After averaging about 3.6 per cent a year in GDP (gross domestic product) growth rate during the 30 years between 1950-51 and 1980-81 and less than 1 per cent a year in the half century before that, GDP growth accelerated to 5.6 per cent in the 1980s (5.3 if 1991-92 is included) and averaged even higher at 6 per cent in the final decade up to 2000-01. Indeed, if the crisis-affected year of 1991-92 is omitted, GDP growth in the past nine years (1992-93 to 2000-01) averaged an unprecedented 6.3 per cent (Table 1). And between 1992-93 and 1995-96, the growth rate averaged even higher at over 7 per cent a year.

This vindicates the stand of this author since 1971 that economic liberalisation, de-regulation, and market principles were essential for raising the growth rate in the economy that required eschewing the then current command economy ideology copied from the USSR, and which failed there too. In his 1971 book Indian Economic Planning, an Alternative Approach (Vikas, New Delhi), this author had predicted that such a transformation in policy toward market economy would raise the growth rate to 10 per cent a year, but alas had then found little acceptance because of Indian economists: that India was bound by the "Hindu rate of growth" of 3.5 per cent a year.

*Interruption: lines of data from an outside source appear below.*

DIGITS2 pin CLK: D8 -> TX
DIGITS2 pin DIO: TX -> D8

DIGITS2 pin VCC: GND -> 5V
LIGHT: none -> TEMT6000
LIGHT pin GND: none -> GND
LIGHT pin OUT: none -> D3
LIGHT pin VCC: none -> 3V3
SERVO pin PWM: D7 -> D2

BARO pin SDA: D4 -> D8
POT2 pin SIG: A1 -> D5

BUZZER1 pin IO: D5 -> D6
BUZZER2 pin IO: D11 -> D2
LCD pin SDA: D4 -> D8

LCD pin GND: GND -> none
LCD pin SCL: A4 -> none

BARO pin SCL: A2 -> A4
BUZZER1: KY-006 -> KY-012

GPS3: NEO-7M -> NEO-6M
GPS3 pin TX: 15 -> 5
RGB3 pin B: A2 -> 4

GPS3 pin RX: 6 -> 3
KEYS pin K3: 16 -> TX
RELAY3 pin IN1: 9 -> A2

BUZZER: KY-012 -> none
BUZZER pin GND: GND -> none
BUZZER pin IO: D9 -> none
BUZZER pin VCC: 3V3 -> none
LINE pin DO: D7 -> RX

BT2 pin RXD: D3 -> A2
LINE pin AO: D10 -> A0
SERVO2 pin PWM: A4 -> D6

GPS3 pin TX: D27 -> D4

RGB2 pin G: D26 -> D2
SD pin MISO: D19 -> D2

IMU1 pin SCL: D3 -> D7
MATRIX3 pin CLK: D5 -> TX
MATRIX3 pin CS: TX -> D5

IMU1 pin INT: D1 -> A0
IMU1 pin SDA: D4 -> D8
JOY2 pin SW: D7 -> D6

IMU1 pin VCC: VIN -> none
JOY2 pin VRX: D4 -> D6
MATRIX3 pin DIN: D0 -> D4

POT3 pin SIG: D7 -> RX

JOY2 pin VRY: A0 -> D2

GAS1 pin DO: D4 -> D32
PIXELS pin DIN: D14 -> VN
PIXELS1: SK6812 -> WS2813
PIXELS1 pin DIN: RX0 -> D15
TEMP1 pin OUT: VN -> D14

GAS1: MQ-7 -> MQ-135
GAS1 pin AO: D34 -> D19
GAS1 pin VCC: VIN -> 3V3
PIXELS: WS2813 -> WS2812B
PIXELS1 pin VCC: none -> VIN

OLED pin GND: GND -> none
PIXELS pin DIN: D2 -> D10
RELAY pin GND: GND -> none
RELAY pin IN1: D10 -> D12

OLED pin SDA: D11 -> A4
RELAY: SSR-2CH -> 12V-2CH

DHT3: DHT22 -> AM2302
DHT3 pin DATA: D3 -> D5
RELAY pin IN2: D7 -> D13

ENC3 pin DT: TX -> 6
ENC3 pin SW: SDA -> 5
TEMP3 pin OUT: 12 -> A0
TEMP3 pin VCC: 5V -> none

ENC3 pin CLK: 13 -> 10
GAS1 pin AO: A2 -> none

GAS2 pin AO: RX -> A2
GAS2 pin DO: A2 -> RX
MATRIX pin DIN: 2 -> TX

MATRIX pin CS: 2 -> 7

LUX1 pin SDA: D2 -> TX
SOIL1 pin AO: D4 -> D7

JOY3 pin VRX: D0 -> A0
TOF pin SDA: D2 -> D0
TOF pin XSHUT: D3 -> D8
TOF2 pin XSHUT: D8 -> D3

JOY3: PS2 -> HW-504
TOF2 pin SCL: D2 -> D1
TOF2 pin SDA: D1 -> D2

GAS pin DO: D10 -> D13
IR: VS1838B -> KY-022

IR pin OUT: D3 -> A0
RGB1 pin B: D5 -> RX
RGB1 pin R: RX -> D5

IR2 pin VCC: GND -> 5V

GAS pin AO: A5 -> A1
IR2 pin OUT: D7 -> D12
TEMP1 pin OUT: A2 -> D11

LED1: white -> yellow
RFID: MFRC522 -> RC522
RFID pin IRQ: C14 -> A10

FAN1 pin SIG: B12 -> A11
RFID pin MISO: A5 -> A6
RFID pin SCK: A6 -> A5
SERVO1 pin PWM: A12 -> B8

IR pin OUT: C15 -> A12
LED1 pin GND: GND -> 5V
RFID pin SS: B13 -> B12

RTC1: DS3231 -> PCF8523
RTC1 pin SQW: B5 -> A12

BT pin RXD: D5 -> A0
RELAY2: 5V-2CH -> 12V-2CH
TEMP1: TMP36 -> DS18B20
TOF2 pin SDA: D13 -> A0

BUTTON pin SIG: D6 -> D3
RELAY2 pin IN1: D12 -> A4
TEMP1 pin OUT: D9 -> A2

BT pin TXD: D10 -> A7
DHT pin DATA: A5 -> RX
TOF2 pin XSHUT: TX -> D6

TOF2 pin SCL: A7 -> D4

The past trend in decadal growth rates looks increasingly better, partly because of the declining population growth rate over the years. When we look at per capita GDP growth, we find that it has accelerated from 0.8 per cent in the 1970s to 4.6 per cent in the last nine years. Furthermore, while the growth performance in the 1980s was bedevilled by unsustainable fiscal deficits and increasing drain in external reserves, which led to the balance of payments crisis of 1990-1991, in the last nine years, the external sector has been manageable despite the fiscal imbalances deteriorating.